The fact that there was no correlation between laboratory-confirmed cases of GI illness and average food hygiene rating does not prove that food hygiene standards are not related to food poisoning, as laboratory-reported cases are only a small number of the actual estimated number of cases in the community, and the differences in rates may reflect local practice in testing and reporting. The effect of people's level of immunity to bacteria is not totally understood; some people who are exposed to outbreaks will get ill, others who are equally exposed will not( Reference Lund and O'Brien 22 ). If people in deprived areas are exposed more often to small amounts of bacteria, it may be that they get higher levels of immunity over time; but as people from deprived areas are likely to have poorer health status overall, they might have lower immunity.
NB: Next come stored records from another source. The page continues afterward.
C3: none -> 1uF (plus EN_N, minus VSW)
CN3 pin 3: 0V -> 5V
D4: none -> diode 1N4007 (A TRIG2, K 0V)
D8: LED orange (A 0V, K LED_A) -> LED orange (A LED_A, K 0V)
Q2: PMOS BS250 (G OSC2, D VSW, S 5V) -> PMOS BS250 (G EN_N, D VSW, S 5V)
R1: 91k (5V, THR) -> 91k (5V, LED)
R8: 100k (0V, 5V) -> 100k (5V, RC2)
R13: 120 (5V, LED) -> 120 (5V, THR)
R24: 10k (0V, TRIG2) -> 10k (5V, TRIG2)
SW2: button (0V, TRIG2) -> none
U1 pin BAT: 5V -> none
It is known that young children are more at risk of GI diseases and that as individuals get older resistance to Listeria and other food-borne pathogens decreases, so areas with an older population or with more young children may be expected to have higher rates of food-borne disease( Reference Kirk, Veitch and Hall 23 ). It may be that people from more affluent areas eat more of some more expensive foods which are also higher risk, such as raw oysters which have been a common cause of food-borne norovirus outbreaks in England, or chicken liver pâté made with undercooked (pink) livers which have been a common cause of Campylobacter outbreaks( 16 ). Also, about 50 % of food poisoning cases come from the home rather than from retail premises. Future work could look at food-borne illness rates at a lower geographical level which may be more sensitive in picking up the links between food hygiene and GI illnesses.
Conclusion
The present paper has taken a ‘big data’ approach to combining administrative data to answer a question about food hygiene and deprivation. It has demonstrated that lower food hygiene rating scores in the UK are associated with certain broad categories of premises, namely pub/club, restaurant/café/canteen, small retailer and takeaway. It has also shown that, in England, there is a modest but statistically significant relationship between food hygiene score and deprivation score, which is mainly explained by having more of these types of premises in deprived areas. These types of premises should be targeted for training, support and enforcement to improve food hygiene and reduce the risk of GI disease outbreaks associated with poor food hygiene.
Acknowledgements
This paper uses data from the UK Food Standards Agency, the Health Protection Agency, the Office for National Statistics and the Ordnance Survey. Sources of funding: The author's post is funded by NHS Wirral. The funders had no role in the design, analysis or writing of this article. Conflicts of interest: None. Ethical approval: Ethical approval was not sought as this paper uses routine administrative data that are in the public domain.